Head below for other New Green Deals we’ve found today and, of course,  Electrek ’s best EV buying  and  leasing deals . Also, check out the new  Electrek Tesla Shop for the best deals on Tesla accessories .

NIU BQi-C3 Pro e-bike returns to $1,300 low in 1-day sale

Best Buy is offering the  NIU BQi-C3 Pro e-bike for  $1,299.99 shipped  through the end of the day. Down from its usual $2,200 price tag, it saw various discounts scattered across 2023, with the biggest of them dropping costs to $1,300 during Labor Day sales. In the new year we’ve seen one previous 1-day sale like this back on Valentine’s day, where it fell to $1,500. Today’s deal comes in as a 41% markdown off the going rate, beating out our previous mention by $200 and landing as a return to the all-time low matching Labor Day sales. You can learn more about this e-bike by heading below the fold or by reading through our  hands-on review .

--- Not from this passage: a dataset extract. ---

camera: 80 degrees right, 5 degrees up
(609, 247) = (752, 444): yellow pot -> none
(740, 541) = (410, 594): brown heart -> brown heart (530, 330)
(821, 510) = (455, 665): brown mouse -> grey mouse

The  NIU BQI-C3 Pro  comes equipped with a 750W peak-rated rear hub motor alongside dual 48V 10.0Ah batteries that propel the bike up to 28 MPH for up to 90 miles on a single charge. It fully recharges from empty in just five hours, and settings can be monitored and controlled via the companion app thanks to NIU’s smart control technology that has been carried over to this model from its popular lines of electric scooters. It also comes with plenty of extra features that enhance the riding experience like a kickstand, the integrated rear cargo rack, fenders for both wheels, an LED headlight and taillight, puncture-resistant tires, internally routed wiring, IP65 waterproof rating for the motor, IP67 waterproof rating for the battery, and a 3.5-inch TFT color display that gives you real-time readouts of both individual battery levels, distance, travel times, speed, and more.

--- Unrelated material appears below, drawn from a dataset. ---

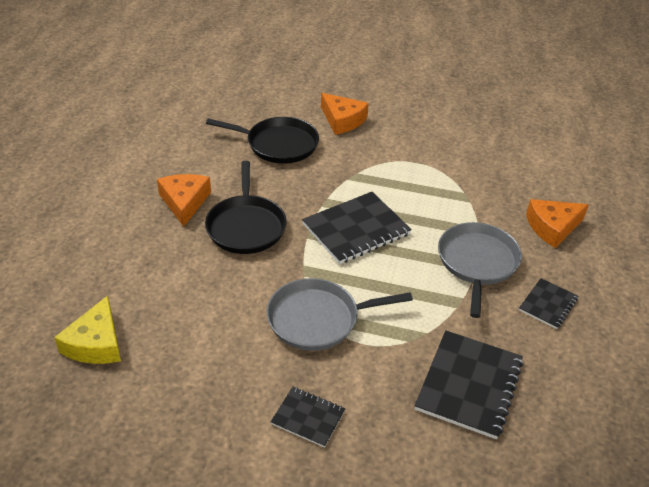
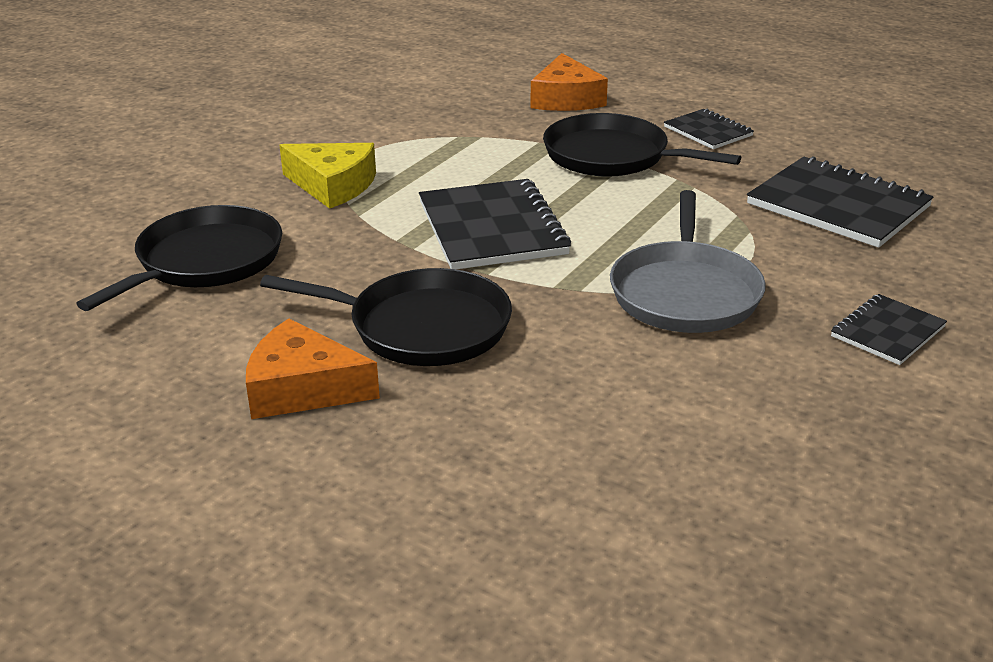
camera: 70 degrees left, 10 degrees down
(96, 343) = (679, 545): yellow cheese -> yellow cheese (333, 185)
(342, 120) = (191, 192): orange cheese -> none
(477, 263) = (612, 156): grey pan -> black pan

ALLPOWERS R600 BEIGE Portable Power Station hits new $199 low

The official ALLPOWERS Amazon storefront is offering the  R600 BEIGE Portable Power Station for  $199 shipped ,  after clipping the on-page $70 off coupon . Down from $269, this particular model saw a fair share of discounts over the course of the 2023, with Black Friday and Christmas sales bringing costs to the lowest points we’ve seen. At the end of January we saw its first discount of the new year that brought costs down to $209 for a short period. Today’s deal comes in as the first of the new year, amounting to a 26% markdown off the going rate and landing at the new all-time low. If the color scheme doesn’t fit your tastes, its more  uniformed model  is also discounted to  $209  as an additional option.

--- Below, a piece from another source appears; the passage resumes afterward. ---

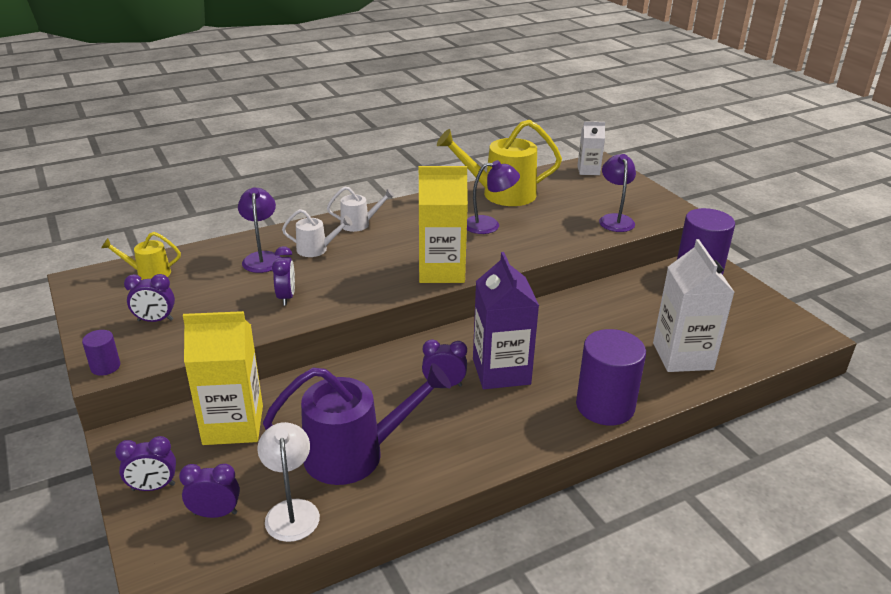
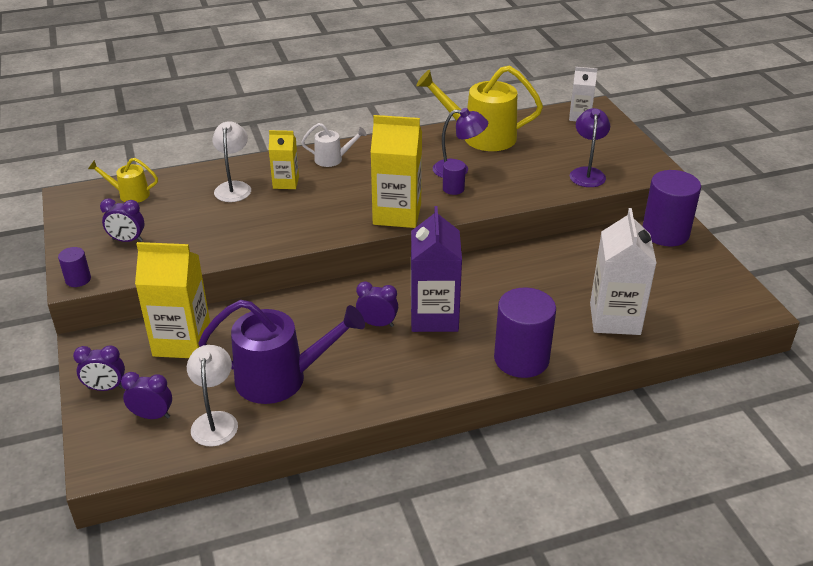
camera: 10 degrees right, 5 degrees up
(262, 258) = (234, 187): purple lamp -> white lamp
(286, 297) = (247, 228): purple clock -> none
(316, 249) = (286, 182): white watering can -> yellow carton
(490, 243) = (453, 189): none -> purple cylinder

Built around LiFePO4 battery cells with a 299Wh capacity and a 600W output,  this power station  is able to power up to eight essential devices simultaneously with a stable 110V. With its two AC ports, two USB-A ports, two USB-C ports, one cigarette lighter port, and a wireless charger on top for your personal devices, it will be able to meet all your needs while you’re on the road or out in the wilds. It fully charges within one hour via a wall outlet, or can be charged with up to 400W of solar input or by means of your car’s cigarette lighter which takes several hours longer.

More ALLPOWERS power stations seeing discounts:

  • S200, 154Wh capacity with wireless charger:  $99  (Reg. $129)
  • S700, 606Wh capacity:  $299  (Reg. $439)
  • R1500, 1,152Wh capacity:  $499  (Reg. $899)
  • R2500, 2,016Wh capacity:  $999  (Reg. $1,599)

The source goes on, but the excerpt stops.